Jika saya berobat ke luar negeri, apakah BPJS Kesehatan bisa digunakan?

Tidak, BPJS Kesehatan hanya berlaku untuk pelayanan kesehatan di fasilitas kesehatan yang berada di wilayah Indonesia dan telah bekerja sama dengan BPJS Kesehatan. Jika berobat ke luar negeri, biayanya tidak ditanggung.

Apakah BPJS Kesehatan menanggung penyakit akibat percobaan bunuh diri?

Tidak, biaya pengobatan atau penanganan medis akibat percobaan bunuh diri atau tindakan menyakiti diri sendiri tidak ditanggung oleh BPJS Kesehatan. Fokus BPJS Kesehatan adalah pada penyakit atau cedera yang terjadi di luar kendali seseorang.

Bagaimana dengan penyakit akibat wabah seperti COVID-19? Apakah ditanggung BPJS Kesehatan?

Pada kasus wabah besar seperti COVID-19, penanganannya seringkali diatur melalui kebijakan khusus pemerintah dengan anggaran tersendiri. Meskipun demikian, dalam kondisi normal, penyakit menular umum tetap ditanggung BPJS Kesehatan. Namun, saat status wabah nasional, ada kebijakan penanganan khusus yang mungkin tidak sepenuhnya di bawah cakupan BPJS Kesehatan.

Apakah BPJS Kesehatan menanggung semua jenis obat?

BPJS Kesehatan menanggung obat-obatan yang termasuk dalam Formularium Nasional (FORNAS) dan sesuai dengan indikasi medis serta alur pelayanan yang benar. Obat-obatan di luar daftar FORNAS atau yang tidak sesuai indikasi mungkin tidak ditanggung sepenuhnya.

Bisakah BPJS Kesehatan menanggung biaya pengobatan jika saya tidak mengikuti prosedur rujukan?

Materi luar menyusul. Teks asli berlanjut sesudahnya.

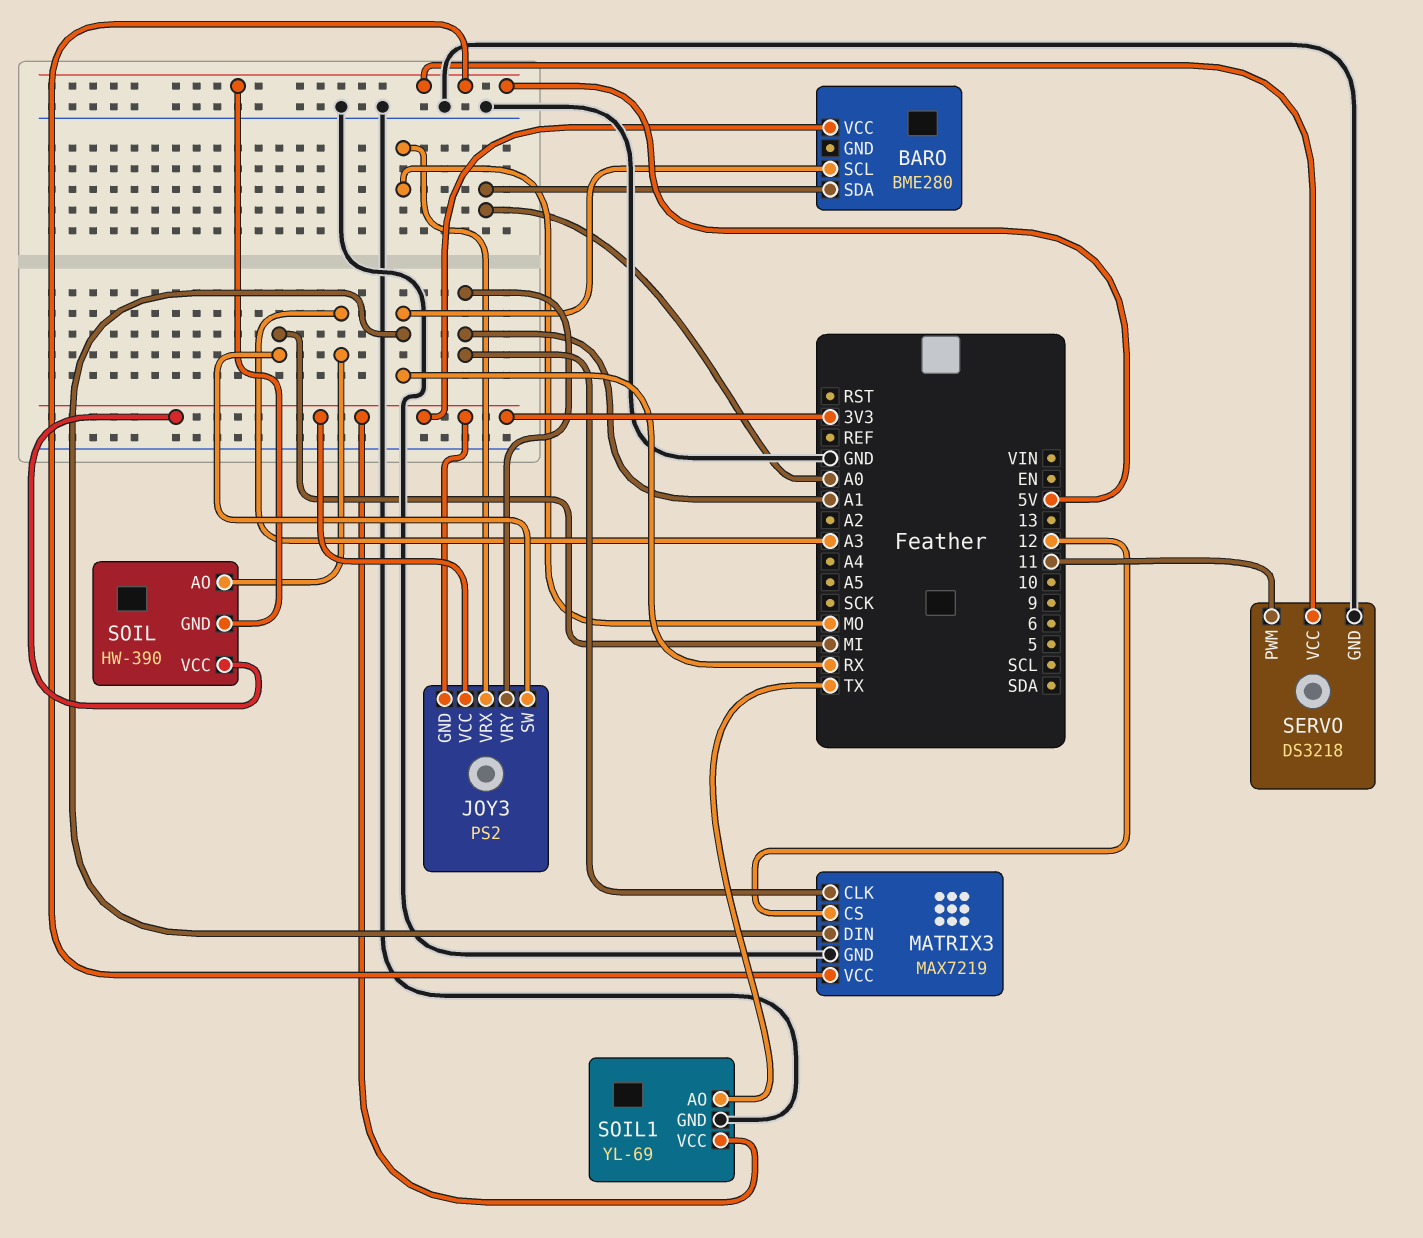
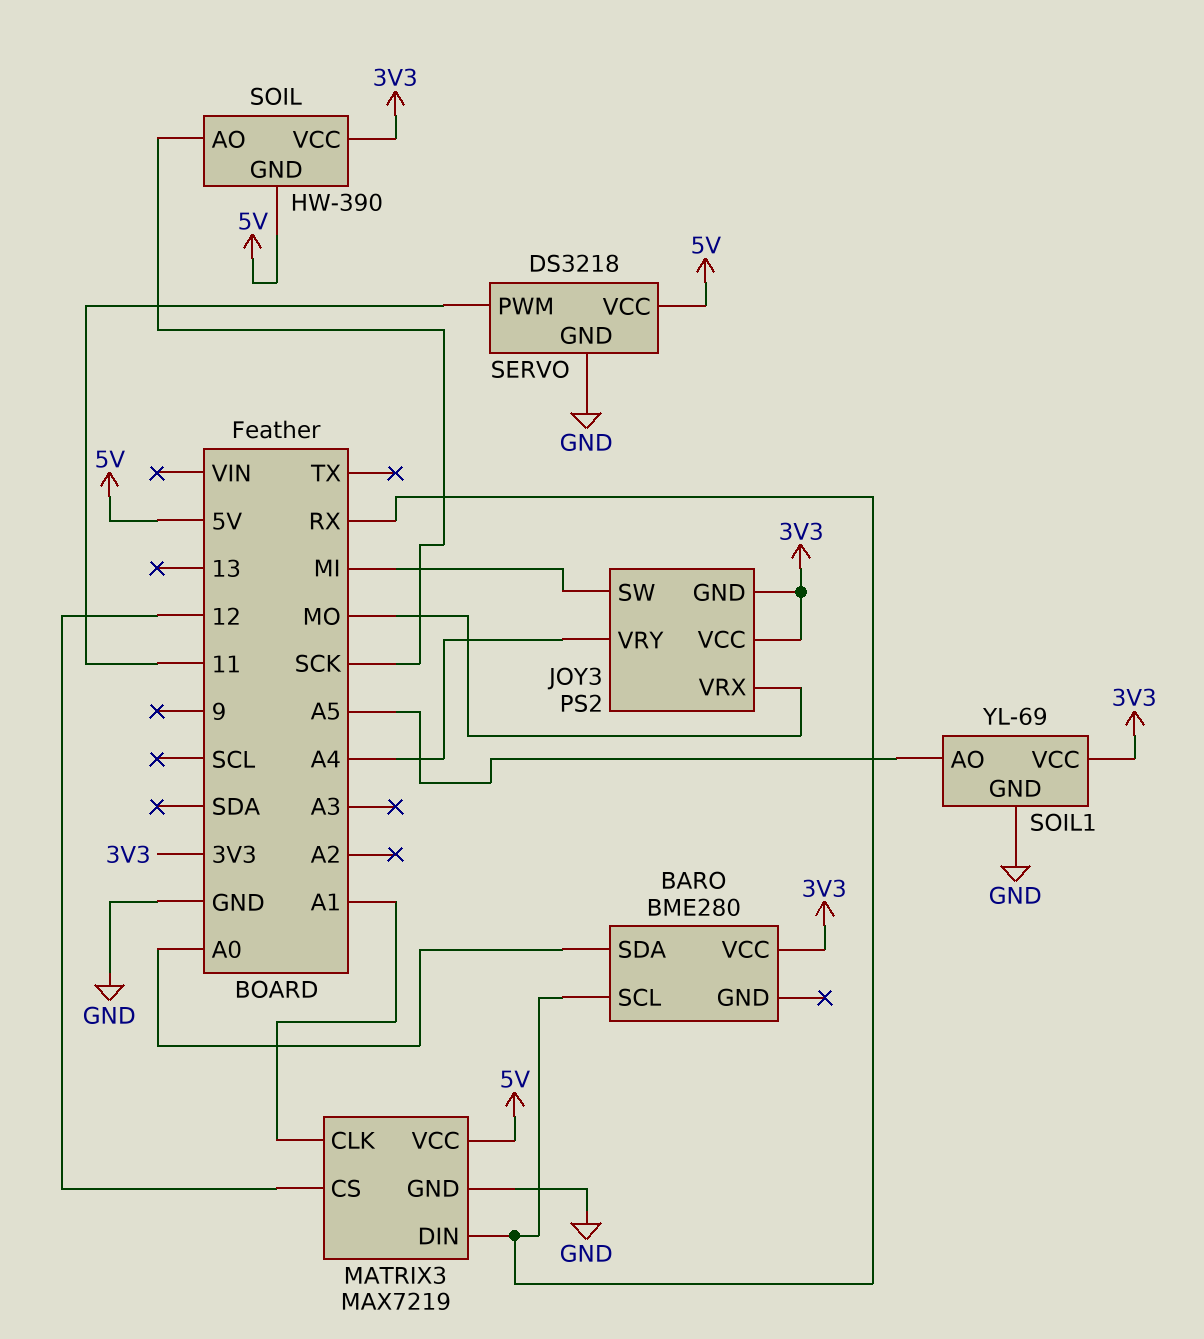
JOY3 pin VRY: A1 -> A4
SOIL pin AO: A3 -> SCK
SOIL1 pin AO: TX -> A5

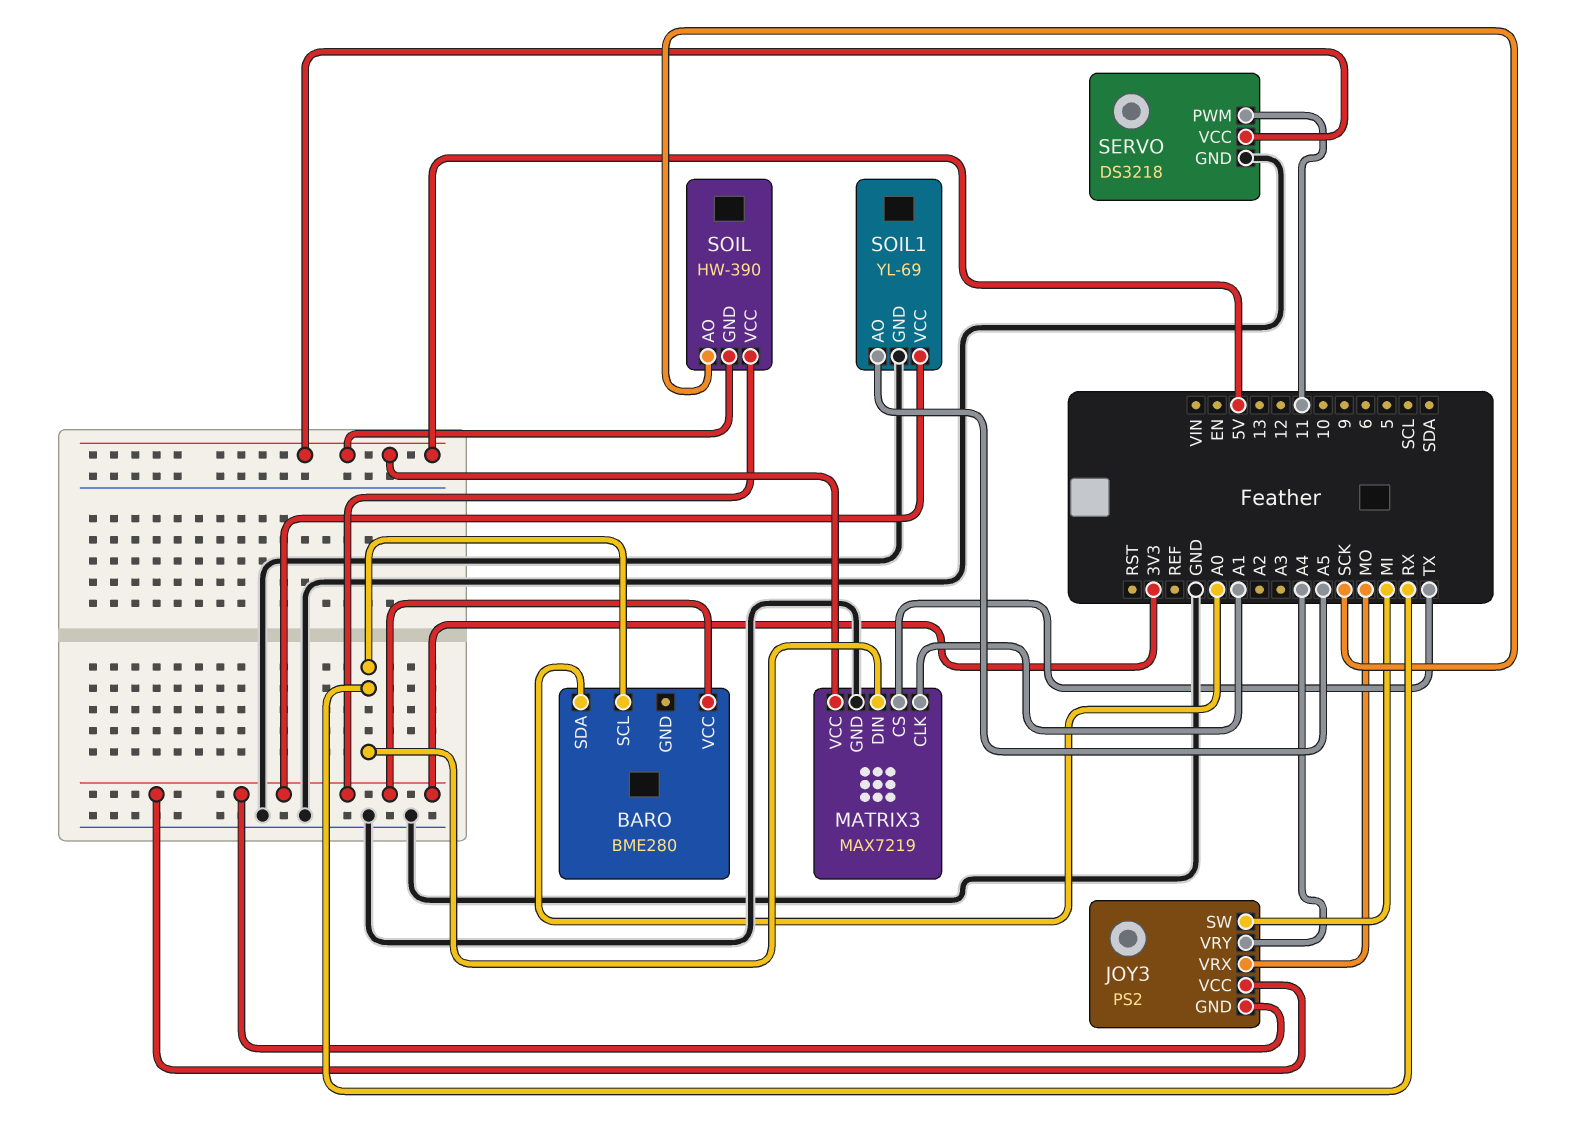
MATRIX3 pin CS: 12 -> TX

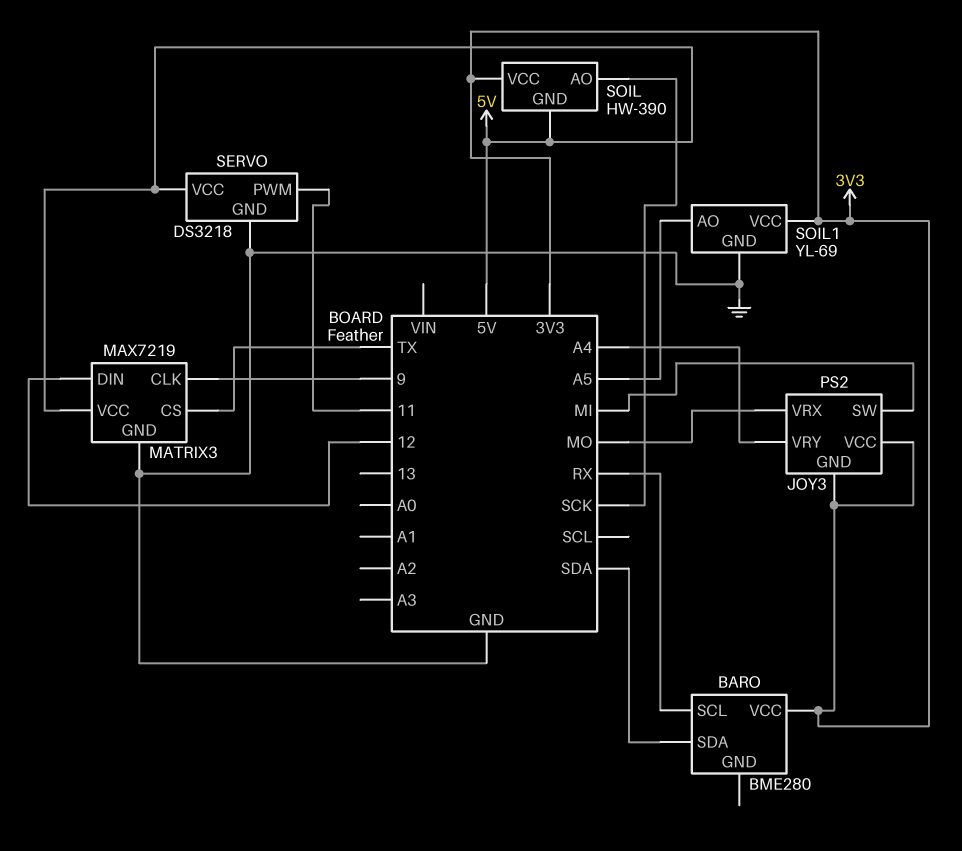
BARO pin SDA: A0 -> SDA
MATRIX3 pin CLK: A1 -> 9
MATRIX3 pin DIN: RX -> 12

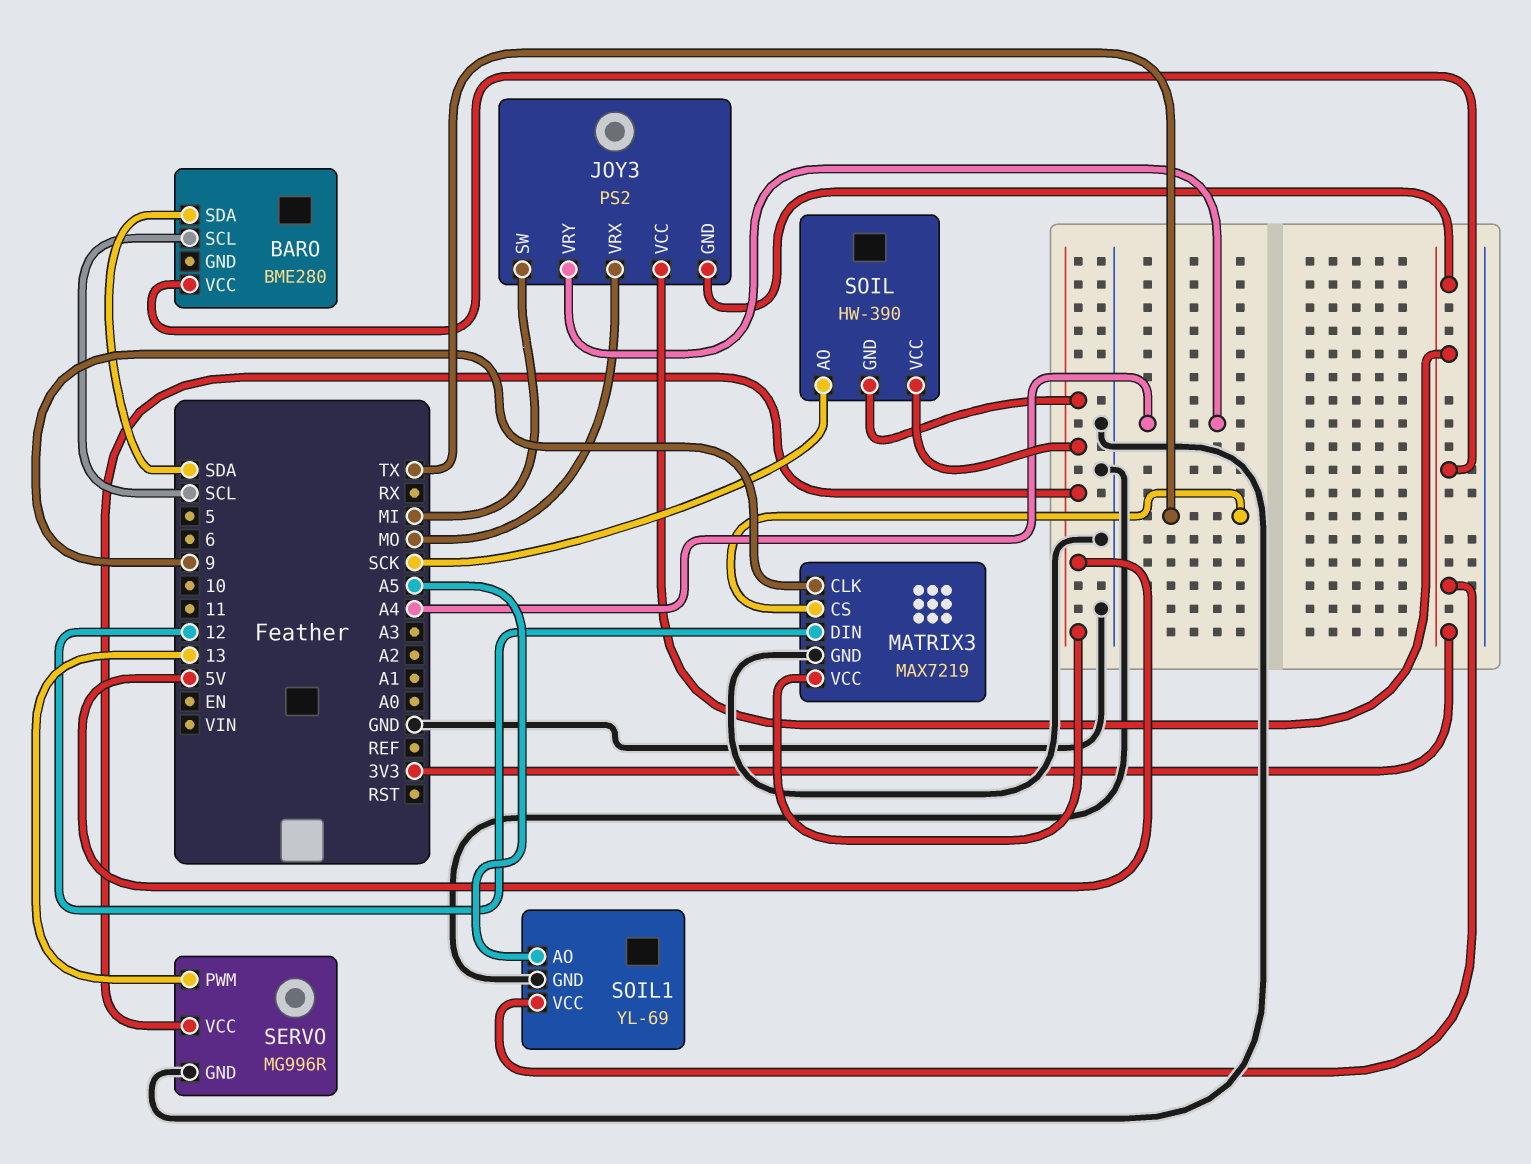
BARO pin SCL: RX -> SCL
SERVO: DS3218 -> MG996R
SERVO pin PWM: 11 -> 13
SOIL pin VCC: 3V3 -> 5V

Tidak, jika seseorang mendapatkan pelayanan kesehatan di luar prosedur yang ditetapkan, misalnya langsung ke rumah sakit tanpa rujukan dari fasilitas kesehatan tingkat pertama (FKTP), maka biayanya tidak akan ditanggung oleh BPJS Kesehatan. Penting untuk selalu mengikuti alur rujukan yang berlaku.